The challenge from the left is most distressing | Wisconsin Jewish Chronicle

The challenge from the left is most distressing

Ever feel that people you thought were friends are betraying you while people you feel are enemies are giving you love you can’t trust? This outlines the mental nausea I feel contemplating Israel’s situation today.

People I disagree with on nearly every other issue — conservative columnists George Will and Cal Thomas, right-wing Christians like Rep. Tom DeLay (R-Tx.) and Rev. Pat Robertson — are saying things about the Israel-Palestinian conflict that I think are dead right. Today, they seem to be the only non-Jews who take seriously the outrageous and genocidal hatred of Jews and Judaism emanating from the Arab/Muslim world and perceive the justice of Israel’s existence and of its right to self-defense.

And many people on the left — whose domestic policy positions I, like most American Jews, generally approve on such matters as economic justice, gender and racial equality, environmental protection, freedom of speech, separation of church and state — are either outright sympathizers with the Palestinians or claim to find moral equivalency between Palestinian terrorism and Israeli self-defense.

And it’s driving me nuts. I feel ripped in two, politically friendless — and increasingly angry.

In its May 17 issue, The Chronicle ran a debate over the friendship of the conservatives and religious right. I tend to side with Joseph Aaron and others who mistrust the motives and permanence of these “friends.”

The challenge from the left, however, is what distresses me most. It appears based on ethical and political principles that I normally accept, but that get applied to Israel and the Jewish people in ways that seem aimed at their destruction. It sometimes seems that in the value system of this group, it is better that Jews and Israel — and, seemingly, nobody else — should suffer and die rather than the following principles ever should get violated:

• Religion-state separation. Some leftists/progressives do not like Israel being a Jewish state for the same reason they don’t like claims that United States is “a Christian country” — they oppose any government that privileges one religious group over others.
They particularly attack Israel’s Law of Return, asking pointedly why Israel should give automatic citizenship to a Milwaukee Jew (for example) whose immediate ancestors came from Poland, but not to a Muslim Palestinian refugee whose family had lived in Jaffa for several generations. Some argue that Israel should repudiate its Jewish character and become a Jewish-Arab “secular” state.

• Sympathy for “indigenous peoples.” Arabs lived in the land of Israel before 1948 and in the administered territories now; some have lived there for a few centuries. Therefore, say many leftists, whatever claims the Jewish people may once have had to the land should yield to them. Add the notion that the Palestinians are being made to pay for the Nazi Holocaust that they didn’t commit, and Israel can look even more like an imperialistic exploiter and thief.

• Sympathy for underdogs. The Palestinians, taken alone, seem like poorly armed civilians pitted against a major army — as though whether a cause is good or evil depends on how many of what kinds of weapons its backers happen to have.
• Automatic mistrust and dislike for armies and state institutions of violence generally. To many leftists, especially peaceniks, the ideas of the moral use of violence and a moral military are inconceivable oxymorons.

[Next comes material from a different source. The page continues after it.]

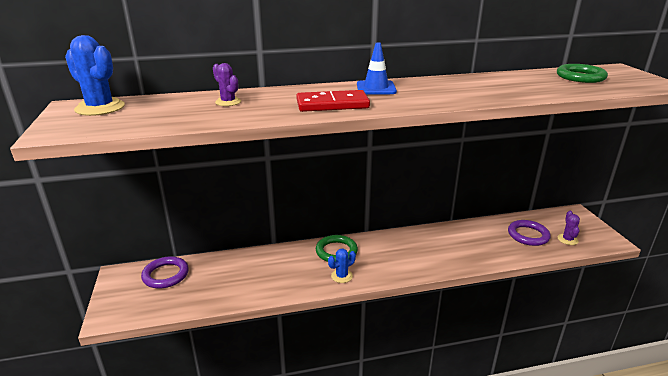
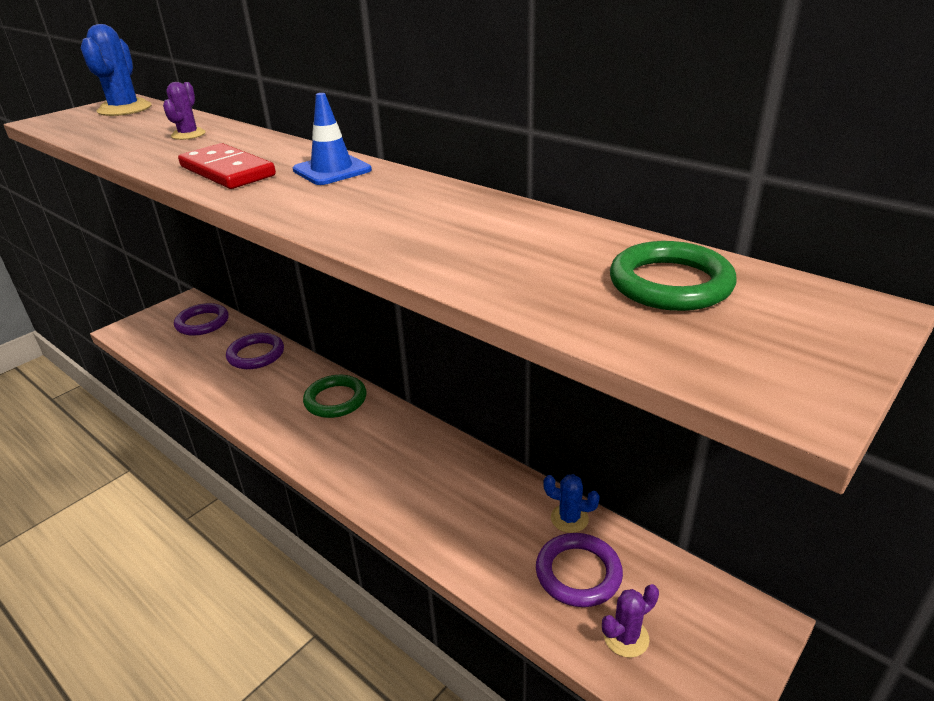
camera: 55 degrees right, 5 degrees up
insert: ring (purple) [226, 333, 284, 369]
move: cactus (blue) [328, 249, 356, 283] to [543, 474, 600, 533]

So much of this is so wrong when applied to Israel, so based on ignorance or disregard of the injustices and threats the Jewish people have endured for some 2,000 years that I hardly know where to begin.

All I can say for now is a quick summary of what I would like to say — to yell — in response to these liberal/progressive claims:

• That there are exceptions to every moral rule, particularly when life is at stake, as Judaism itself recognizes.

• That nobody — including the most right-wing Israelis — wants to do to the Palestinians what they and the world’s many other Judeophobes want, have tried and are still striving to do to the Jewish people — wipe us out.

• That behind the “poor Palestinians” at least in theory and often in actuality stand the anti-Semitic states of the Arab/Muslim world, who far outnumber and potentially can out-gun Israel and world Jewry.

• That Israel exists every bit as much because of the prejudice, discrimination and persecution Jews suffered in the Arab/Muslim world as because of what they suffered in Christian Europe — a situation that drove hundreds of thousands of Jewish refugees from Arab/Muslim lands to Israel in the 1950s. (By the way, while some people demand that Israel should compensate Palestinian refugees, no one seems to be demanding that Arab/Muslim countries compensate their Jewish refugees, who lost at least as much.)

• That the Jewish people are a tiny minority of the human community, that they have a right to survive, and that it is clear from all of Jewish history that there must be one place on earth where the well-being and lives of Jews is priority number one, rather than priority number 10,001, as it is for the rest of the world — including the so-called liberal/progressives.

(I should point out that I mean to criticize here the non-Jewish and anti-Israel Jewish left. The pro-Israel Jewish leftists — Peace Now, Tikkun magazine, etc. — I believe are mistaken, but I do not doubt they are sincerely seeking to preserve Israel and the Jews.)

Finally, what really nauseates me is that I also don’t know whether, as is often the case with those on the right, anyone on the left would bother to listen to someone who has the nerve to disagree with them.